About this story
Just over 20 years ago I discovered drawing — an experience much like that of a drowning man who discovers he can float. At the time my son Joe, then 3 months old, was lying unconscious after a major heart operation. Each night I would sit beside him and draw him, hoping against the odds that he would regain consciousness.
Earlier this year David Wessel, chief medical officer of the Children’s National Health System in Washington, invited me to spend a few days at his hospital’s Cardiac Intensive Care Unit. The offer came after Wessel saw an article I had written about my son, who is now 21. (Yes, after several scares Joe made it to adulthood.)
Every child in the unit is very sick. The families dealing with their children’s sickness are emotionally raw, frightened and fighting for hope, much as I was. At first it seemed very unlikely that I would be able to find parents willing to let a stranger into their most vulnerable of times, but it turned out that our shared experience allowed them to trust me to tell their stories.

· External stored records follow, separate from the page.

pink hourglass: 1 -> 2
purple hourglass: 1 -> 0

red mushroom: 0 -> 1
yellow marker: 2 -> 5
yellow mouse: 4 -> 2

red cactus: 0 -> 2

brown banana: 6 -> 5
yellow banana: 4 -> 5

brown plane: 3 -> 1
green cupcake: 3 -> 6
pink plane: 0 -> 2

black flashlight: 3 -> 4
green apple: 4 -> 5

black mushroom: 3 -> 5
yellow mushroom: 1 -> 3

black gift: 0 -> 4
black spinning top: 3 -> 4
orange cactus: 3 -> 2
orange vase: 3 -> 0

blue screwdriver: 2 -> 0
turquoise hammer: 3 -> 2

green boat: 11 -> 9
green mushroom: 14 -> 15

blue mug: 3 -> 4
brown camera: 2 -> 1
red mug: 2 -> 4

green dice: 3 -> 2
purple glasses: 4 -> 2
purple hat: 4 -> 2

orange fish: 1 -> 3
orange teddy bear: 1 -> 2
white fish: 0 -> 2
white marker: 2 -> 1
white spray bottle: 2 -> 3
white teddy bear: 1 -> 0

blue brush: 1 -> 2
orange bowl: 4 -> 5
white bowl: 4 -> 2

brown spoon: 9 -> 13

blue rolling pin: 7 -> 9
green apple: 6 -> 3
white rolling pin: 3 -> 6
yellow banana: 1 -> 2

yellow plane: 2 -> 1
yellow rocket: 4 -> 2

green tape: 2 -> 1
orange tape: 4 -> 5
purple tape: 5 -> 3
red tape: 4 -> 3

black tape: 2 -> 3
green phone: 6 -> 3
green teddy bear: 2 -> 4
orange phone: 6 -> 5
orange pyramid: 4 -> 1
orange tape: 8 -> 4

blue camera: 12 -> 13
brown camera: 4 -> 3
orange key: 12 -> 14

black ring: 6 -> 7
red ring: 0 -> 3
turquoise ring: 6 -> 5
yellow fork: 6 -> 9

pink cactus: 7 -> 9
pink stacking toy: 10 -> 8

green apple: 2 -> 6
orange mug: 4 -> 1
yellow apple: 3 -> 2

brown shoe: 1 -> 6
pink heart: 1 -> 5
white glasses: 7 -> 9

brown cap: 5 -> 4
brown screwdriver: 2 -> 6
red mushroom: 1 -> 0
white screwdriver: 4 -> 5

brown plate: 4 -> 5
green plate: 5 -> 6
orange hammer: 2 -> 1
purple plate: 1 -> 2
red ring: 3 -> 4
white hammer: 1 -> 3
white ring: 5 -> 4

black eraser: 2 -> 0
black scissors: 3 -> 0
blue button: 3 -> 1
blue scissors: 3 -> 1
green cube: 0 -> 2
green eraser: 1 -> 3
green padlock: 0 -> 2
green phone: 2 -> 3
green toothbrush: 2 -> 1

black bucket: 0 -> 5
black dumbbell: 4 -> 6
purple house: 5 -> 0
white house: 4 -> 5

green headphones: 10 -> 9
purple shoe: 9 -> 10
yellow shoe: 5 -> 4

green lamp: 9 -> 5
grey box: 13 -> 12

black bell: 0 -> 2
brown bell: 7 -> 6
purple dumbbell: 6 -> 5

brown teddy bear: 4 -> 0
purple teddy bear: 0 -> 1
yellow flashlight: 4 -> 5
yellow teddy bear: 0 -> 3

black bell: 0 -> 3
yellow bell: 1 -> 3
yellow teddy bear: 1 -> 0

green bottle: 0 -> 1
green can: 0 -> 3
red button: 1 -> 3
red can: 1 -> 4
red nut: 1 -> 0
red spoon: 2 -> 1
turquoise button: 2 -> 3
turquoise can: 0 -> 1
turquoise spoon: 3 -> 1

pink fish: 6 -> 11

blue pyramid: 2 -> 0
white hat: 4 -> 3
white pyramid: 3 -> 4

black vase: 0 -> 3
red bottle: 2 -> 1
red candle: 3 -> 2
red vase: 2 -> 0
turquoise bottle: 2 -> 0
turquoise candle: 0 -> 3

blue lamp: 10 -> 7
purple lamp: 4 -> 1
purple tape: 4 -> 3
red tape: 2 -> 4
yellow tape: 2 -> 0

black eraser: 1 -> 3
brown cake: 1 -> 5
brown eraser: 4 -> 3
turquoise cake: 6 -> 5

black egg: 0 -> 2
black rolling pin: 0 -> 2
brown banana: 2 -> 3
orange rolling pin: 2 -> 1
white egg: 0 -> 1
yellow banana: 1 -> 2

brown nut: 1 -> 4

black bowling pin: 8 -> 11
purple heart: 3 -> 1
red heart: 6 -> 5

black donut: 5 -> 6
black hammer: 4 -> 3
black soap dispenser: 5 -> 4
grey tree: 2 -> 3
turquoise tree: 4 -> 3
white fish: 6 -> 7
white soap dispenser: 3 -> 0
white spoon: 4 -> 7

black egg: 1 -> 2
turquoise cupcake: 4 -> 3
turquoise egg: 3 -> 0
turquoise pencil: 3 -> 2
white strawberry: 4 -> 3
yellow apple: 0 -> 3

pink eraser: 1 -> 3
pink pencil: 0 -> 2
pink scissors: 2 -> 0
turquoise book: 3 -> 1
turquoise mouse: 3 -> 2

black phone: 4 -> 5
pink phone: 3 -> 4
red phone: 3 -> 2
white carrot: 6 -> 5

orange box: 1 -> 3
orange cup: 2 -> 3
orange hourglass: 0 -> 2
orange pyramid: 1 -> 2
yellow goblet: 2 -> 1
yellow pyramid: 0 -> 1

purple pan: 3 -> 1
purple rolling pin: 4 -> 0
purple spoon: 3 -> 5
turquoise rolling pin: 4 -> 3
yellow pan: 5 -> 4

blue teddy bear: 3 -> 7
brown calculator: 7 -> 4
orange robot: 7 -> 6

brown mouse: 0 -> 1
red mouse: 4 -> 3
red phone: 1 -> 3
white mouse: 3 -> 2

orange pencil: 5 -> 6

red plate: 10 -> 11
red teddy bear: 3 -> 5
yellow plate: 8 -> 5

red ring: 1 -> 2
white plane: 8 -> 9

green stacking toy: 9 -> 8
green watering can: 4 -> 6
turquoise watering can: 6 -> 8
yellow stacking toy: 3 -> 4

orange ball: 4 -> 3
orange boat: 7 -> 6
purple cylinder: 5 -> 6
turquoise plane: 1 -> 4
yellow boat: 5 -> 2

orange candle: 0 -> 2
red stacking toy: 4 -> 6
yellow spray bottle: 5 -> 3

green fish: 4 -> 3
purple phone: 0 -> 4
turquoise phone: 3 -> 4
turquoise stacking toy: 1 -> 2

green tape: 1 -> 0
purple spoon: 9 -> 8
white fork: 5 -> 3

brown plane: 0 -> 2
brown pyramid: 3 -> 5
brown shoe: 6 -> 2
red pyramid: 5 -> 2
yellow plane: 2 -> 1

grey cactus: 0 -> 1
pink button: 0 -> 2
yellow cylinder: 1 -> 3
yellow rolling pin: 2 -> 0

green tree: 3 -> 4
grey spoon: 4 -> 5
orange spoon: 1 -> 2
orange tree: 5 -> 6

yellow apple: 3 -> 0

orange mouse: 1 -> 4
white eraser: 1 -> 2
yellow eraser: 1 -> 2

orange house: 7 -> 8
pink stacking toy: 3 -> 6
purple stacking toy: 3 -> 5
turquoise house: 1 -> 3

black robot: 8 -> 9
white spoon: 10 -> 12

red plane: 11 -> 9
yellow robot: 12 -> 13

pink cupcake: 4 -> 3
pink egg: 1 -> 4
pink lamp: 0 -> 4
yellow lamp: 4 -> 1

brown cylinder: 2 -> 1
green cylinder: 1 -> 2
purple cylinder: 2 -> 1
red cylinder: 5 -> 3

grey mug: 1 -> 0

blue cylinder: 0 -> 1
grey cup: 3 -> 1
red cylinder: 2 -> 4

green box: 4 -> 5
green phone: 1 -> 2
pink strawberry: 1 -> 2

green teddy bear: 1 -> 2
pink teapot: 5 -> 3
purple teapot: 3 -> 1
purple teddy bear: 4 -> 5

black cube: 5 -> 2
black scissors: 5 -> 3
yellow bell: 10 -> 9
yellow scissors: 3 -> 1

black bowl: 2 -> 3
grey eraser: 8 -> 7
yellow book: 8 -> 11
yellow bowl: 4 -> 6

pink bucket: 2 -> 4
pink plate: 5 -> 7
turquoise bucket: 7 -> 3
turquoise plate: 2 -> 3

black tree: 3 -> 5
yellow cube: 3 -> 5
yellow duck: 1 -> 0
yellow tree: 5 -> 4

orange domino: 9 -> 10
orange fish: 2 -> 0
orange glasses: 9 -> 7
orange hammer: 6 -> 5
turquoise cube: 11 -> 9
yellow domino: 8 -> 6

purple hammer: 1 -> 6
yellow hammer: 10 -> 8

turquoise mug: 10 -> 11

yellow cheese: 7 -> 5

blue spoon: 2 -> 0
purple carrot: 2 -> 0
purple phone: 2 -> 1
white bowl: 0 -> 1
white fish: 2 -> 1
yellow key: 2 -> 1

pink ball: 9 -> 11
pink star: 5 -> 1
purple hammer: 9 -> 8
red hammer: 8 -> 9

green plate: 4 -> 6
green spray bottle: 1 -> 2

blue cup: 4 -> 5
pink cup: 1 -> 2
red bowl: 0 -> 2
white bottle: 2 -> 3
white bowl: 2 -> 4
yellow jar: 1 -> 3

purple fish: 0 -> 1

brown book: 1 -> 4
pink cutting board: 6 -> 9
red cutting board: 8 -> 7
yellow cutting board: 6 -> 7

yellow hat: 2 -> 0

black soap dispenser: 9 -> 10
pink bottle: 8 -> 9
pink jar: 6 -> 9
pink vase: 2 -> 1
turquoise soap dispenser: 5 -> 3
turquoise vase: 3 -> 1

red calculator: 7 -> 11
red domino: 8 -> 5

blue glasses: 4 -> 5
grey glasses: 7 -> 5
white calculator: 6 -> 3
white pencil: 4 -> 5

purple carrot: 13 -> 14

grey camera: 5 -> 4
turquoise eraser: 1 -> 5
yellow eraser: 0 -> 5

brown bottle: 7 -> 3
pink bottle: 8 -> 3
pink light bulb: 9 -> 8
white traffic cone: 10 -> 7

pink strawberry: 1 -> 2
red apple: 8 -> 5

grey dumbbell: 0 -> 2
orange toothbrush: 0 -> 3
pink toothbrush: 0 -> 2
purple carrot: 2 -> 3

So I would hang out and draw. And they would go on about their days. We would talk, but mostly I would just show up and draw. I think I was a welcome distraction for them, after long weeks and months in the hospital. The parents enjoyed having someone outside medicine paying attention to their children. And I think the parents connected with the intimacy of the drawings.
Those parents have received the originals of the sketches that I made. For some they will be keepsakes of hard days of worry with gloriously happy endings, but for others the drawings are memorials to loss and young lives cut far too short. It was a privilege to spend time with them all. — Richard Johnson
Editor’s note: At 6:05 a.m. on October 29, 2015, young Michael Eppler passed away. He died peacefully in his parents’ arms in the Cardiac Intensive Care Unit.